I’m sad they don’t recognize me because I still love them and remember the bond we had. Some of them were with me for months. At the same time I’m so very glad that they are happy in their new lives and not pining for me. As I said to someone who asked me about it at the Hamilton puppy birthday party over the weekend, “If they did, there would be 70 dogs roaming around the mid-atlantic (plus one in Indiana and one in Massachusetts) feeling depressed.” I’m glad they’ve moved on. I’m grateful dogs are so resilient.
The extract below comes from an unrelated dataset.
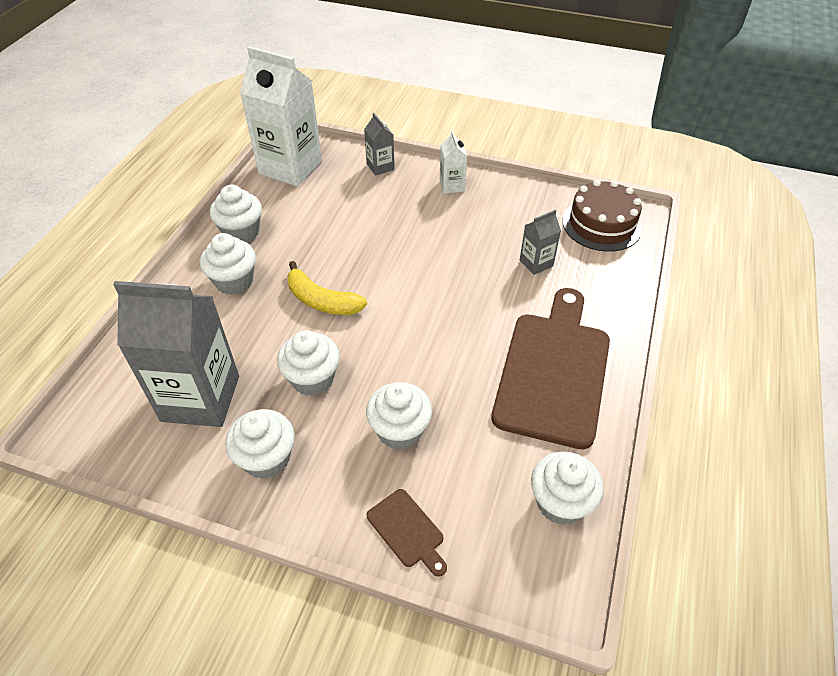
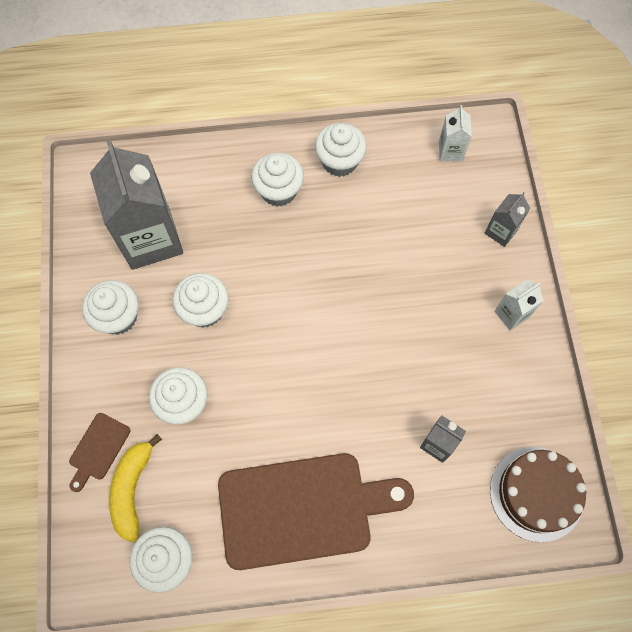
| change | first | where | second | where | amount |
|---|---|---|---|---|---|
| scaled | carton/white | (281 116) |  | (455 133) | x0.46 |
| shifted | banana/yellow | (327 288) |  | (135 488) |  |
On this past Sunday, I had the immense pleasure of seeing Schuyler and six of her nine pups a year after they consumed my life and solidified my puppy addiction. When I agreed to foster Schuyler and her newborn puppies, through a simple miscommunication or perhaps an assumption on my part, I thought I was getting a mom dog and three pups. That seemed manageable and my husband was game.
Then, a day before I picked them up I discovered there were actually nine puppies coming. Luckily, my marriage survived it. And I do still wonder if I would have ever volunteered for that many puppies had I known. Either way, it set my course and explains why since then I’ve fostered 26 puppies in less than a year.
When they left my house, the Hamilton puppies weighed 10-12 pounds and now they are all between 45-65 pounds. They are still a happy bunch and took over the dog park where the party was held. The Hamilton pack was back in action. They wrestled over sticks, just as they had in the puppy pen last spring.